Australia High Court Acquits Cardinal George Pell in Abuse Case

In this Dec 10, 2018, photo, Cardinal George Pell, the most senior Catholic cleric to face sex charges, departs an Australian court. Pell was sentenced in an Australian court on Wednesday, March 13, 2019 to 6 years in prison for molesting two choirboys in a Melbourne cathedral more than 20 …
AP Photo/Asanka Brendon Ratnayake

Australia’s highest court unanimously acquitted Cardinal George Pell of child abuse on Wednesday, after the 78-year-old prelate spent 405 days in jail.

By a vote of 7-0, the high court ruled favorably in Pell’s appeal, noting that there was “a significant possibility that an innocent person has been convicted because the evidence did not establish guilt to the requisite standard of proof.”

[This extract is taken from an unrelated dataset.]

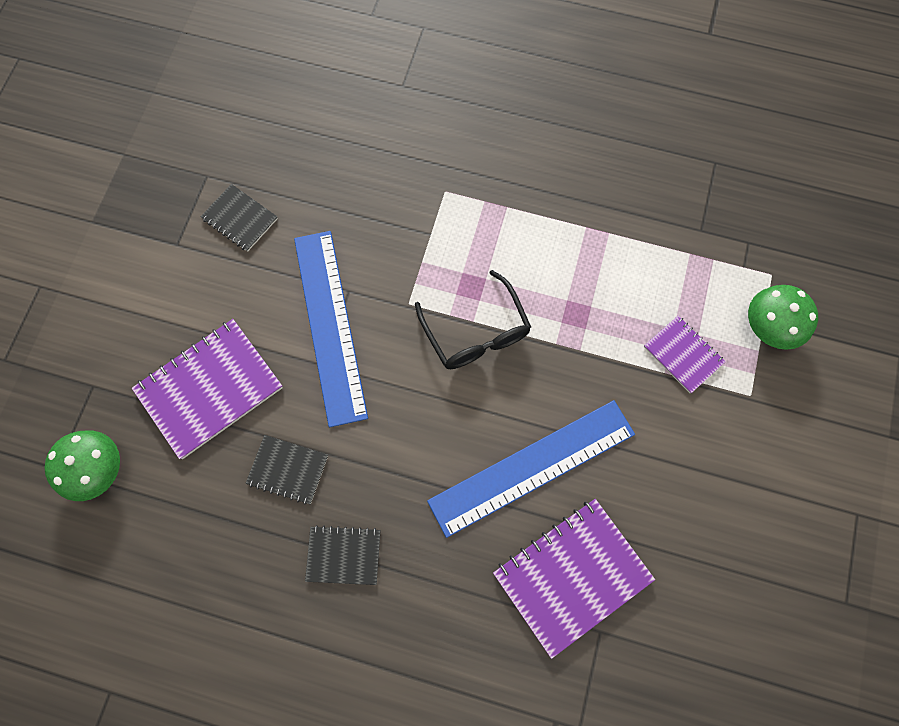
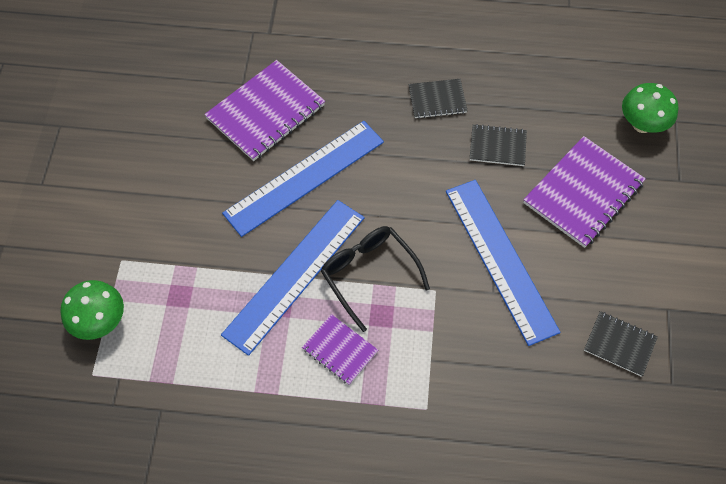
camera: 170 degrees right, 10 degrees down
(556, 345) = (295, 275): none -> blue ruler
(683, 355) = (180, 284): purple notebook -> purple notebook (340, 350)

“The High Court found that the jury, acting rationally on the whole of the evidence, ought to have entertained a doubt as to the applicant’s guilt with respect to each of the offences for which he was convicted, and ordered that the convictions be quashed and that verdicts of acquittal be entered in their place,” wrote Chief Justice Susan Kiefel in a summary of the decision that has been made public.

In what was described as a “witch hunt” against the conservative prelate, Australian courts went after Pell in 2017 despite the fact that he had already been tried and exonerated in 2002. At that time, former Victorian Supreme Court justice Alec Southwell ruled that accusations of sex abuse against Pell were unsubstantiated, citing “valid criticism of the complainant’s credibility” as well as “the lack of corroborative evidence and the sworn denial of the respondent.”

Writing in the Sydney Morning Herald, Amanda Vanstone said that the “media frenzy surrounding Cardinal George Pell is the lowest point in civil discourse in my lifetime.”

“What we are seeing is no better than a lynch mob from the dark ages,” Vanstone wrote, insisting that Pell has been treated by the media “as guilty from the start,” with no presumption of innocence or sober assessment of the facts of the case.

“What we are seeing now is far worse than a simple assessment of guilt,” Vanstone added. “The public arena is being used to trash a reputation and probably prevent a fair trial.”

In December 2018, Cardinal Pell was convicted of having sexually abused two altar servers while he was Archbishop of Melbourne in the late 1990s, following an earlier mistrial in which a jury was deadlocked at 10-2 in favor of declaring the cardinal “not guilty.”

A number of witnesses stepped forward to denounce the guilty verdict handed down against Pell in what they describe as the mock trial of an innocent man.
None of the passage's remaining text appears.